The world medalists in 1988 were Witt, Manley and Thomas.
Witt - had the 3T and 3S and her "big risk" was the 3 Loop which she doubled in the LP.
Manley - attempted 3T, 3S, 3Lp and 3Lz, she didn't even attempt at 3F and at worlds two footed the loop and had no 3/3. So even if she had landed all the content, the lack of flip is comparable to Carolina's lack of Lutz, but she had no 3/3, so to my mind that's less.
Thomas - Like Witt had 3T, 3S, and her big risk was the 3Loop also. She was attempting 3T/3T but not succeeding with it.
Ito (who finished 6th at worlds) had an LP with all triple jumps attempted except axel (but she doubled the flip in the LP), she attempted (stepped out of)3T/3T, and landed a 2A/half loop/3S. (at Olys she landed all the content)

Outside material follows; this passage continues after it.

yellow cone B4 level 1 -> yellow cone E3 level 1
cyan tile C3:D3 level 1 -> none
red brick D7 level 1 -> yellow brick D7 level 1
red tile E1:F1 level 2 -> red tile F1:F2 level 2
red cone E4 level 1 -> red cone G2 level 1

Of those, the "medalists" did not have as difficult jumps as Carolina did in her 2011 worlds outing. The only one who had arguably harder content than Carolina is Ito, who came 6th, and we've already established she is the exception to the rule.
1988 content was basically most skaters trying triple toe and sal, some skaters having one of loop, flip or Lutz to attempt, one (maybe two) skater with two harder triples and only one attempting all 5. Every single skater included intentional doubles of the jumps they didn't have as triples.
Last edited by antmanb; 11-25-2011 at 04:19 PM.
While I like scoring along with COP, it is much easier to follow the old system.
I'm sorry, but getting a 5.7 basically means: you were not perfect, but pretty darn good.
Or, you made no mistakes, but are somewhat lacking in edging/speed/spins, etc..
By getting a 123.61, all it means is that "hey, they must be in first place because skater x got 119.08 about 45 minutes ago".
You have no idea how they got to "123.61" whereas a 5.7 is much more understandable. You can reason a "5.7".
As mentioned, I don't mind COP. I know the rules. But lots of skating fans who are never going to study up on the hundreds of rules/edge changes/sequences are going to appreciate the sport as much if they don't understand it.
Do you believe the footwork and spins she's doing are equal in technical difficulty to what the top laides were doing in the late eighties?
That being said, I don't have a big problem with any of Caro's placements this year. While I would like to see her challenege herself more, if the other ladies aren't going to skate cleanly and with mature presentation that's not Caro's fault.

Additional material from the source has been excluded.